Wenn ein einzelner Mann unersetzbar und zum iGod wird, dann ist das sehr, sehr gefährlich für das gesamte Unternehmen in dem Gewässer der Technologie-Haie. Wenn Apple gleich Steve Jobs und Steve Jobs gleich Apple ist, dann bringt es nichts, dass er seine Firma zu dem wertvollsten und erfolgreichsten Konzern der Welt etabliert hat.
Apple ist eine Maßanfertigung ganz einzig und allein für Jobs. Der an Krebs erkrankte Firmengründer sieht sich jedoch gezwungen, zurück zutreten und den Weg für Tim Cook, den bisherigen Vize-Jobs, frei zu machen. Er zieht sich zurück und lässt Apple als Freiwild in dem Haifischbecken allein weiterschwimmen. Als von der New York Times betitelter iGod ist Jobs der Alleinherrscher über Apple, trägt die gesamte Verantwortung für die 35.000 Mitarbeiter. Kann es also nach ihm weiter gehen? Der Einfall der Appleaktien an der Börse zeigt eher in die Tiefe als in eine neue glänzende iZukunft.
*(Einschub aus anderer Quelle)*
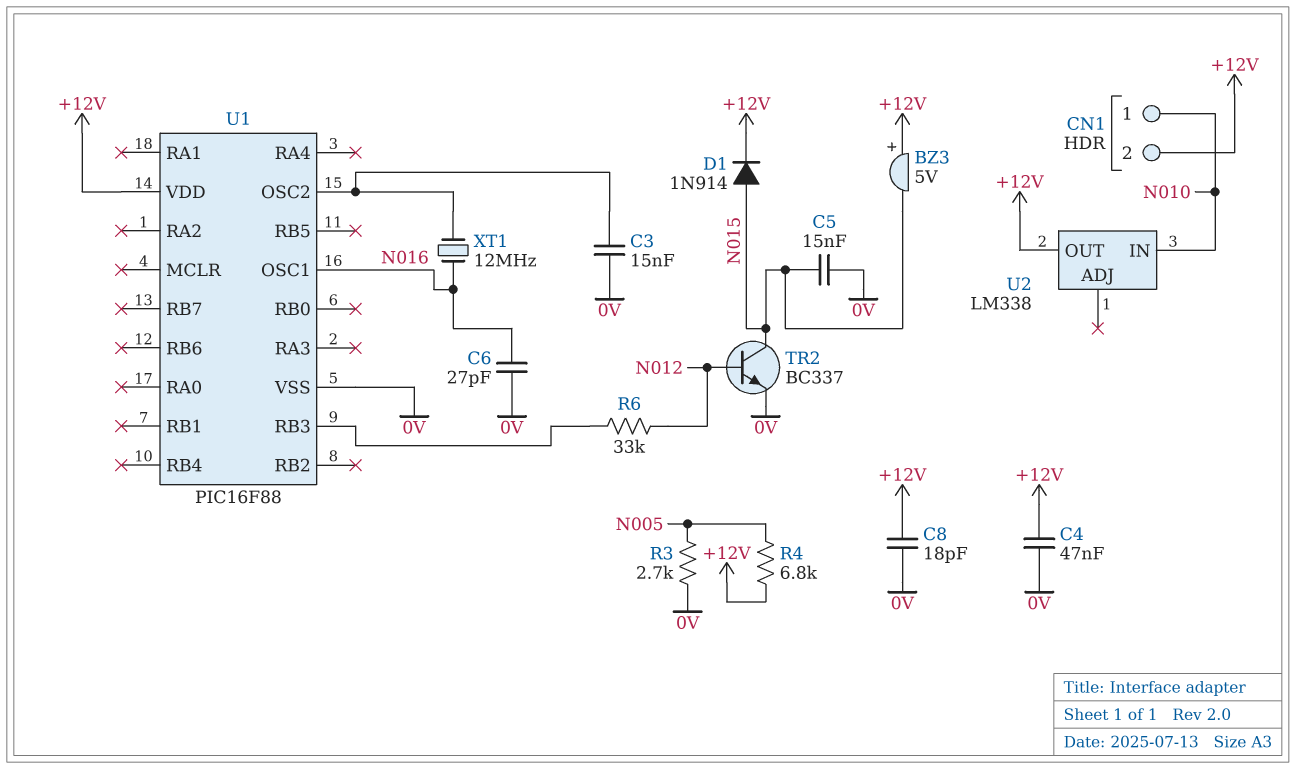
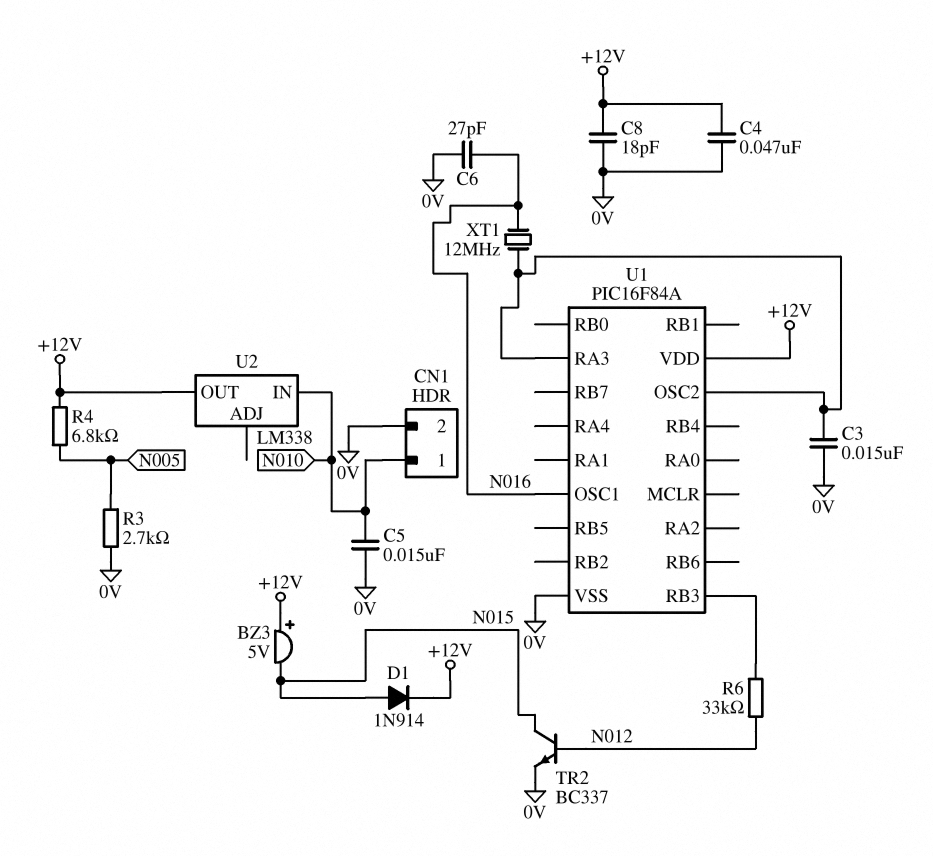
C5: 15nF (0V, N015) -> 15nF (0V, N010)
CN1 pin 2: +12V -> 0V
U1: PIC16F88 -> PIC16F84A
U1 pin RA3: none -> U1/OSC2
Jobs hat es als brillanter Visionär verstanden, der Menge puristische Individualität zu verleihen. Schafft das auch Cook als Zweitbesetzung? Überall macht sich Zweifel breit. Doch ist Apple nicht so ein weltweit anerkanntes und gefeiertes Unternehmen? Kann man sich eine neue Generation ohne iPods überhaupt vorstellen? Ist diese Marke nicht schon so etabliert, dass sie einen unanfechtbaren Designstatus in der Gesellschaft einnimmt? Wir werden sehen, ob es überhaupt Loyalität in einer immer schnelllebigeren, technologie-geilen Welt gibt.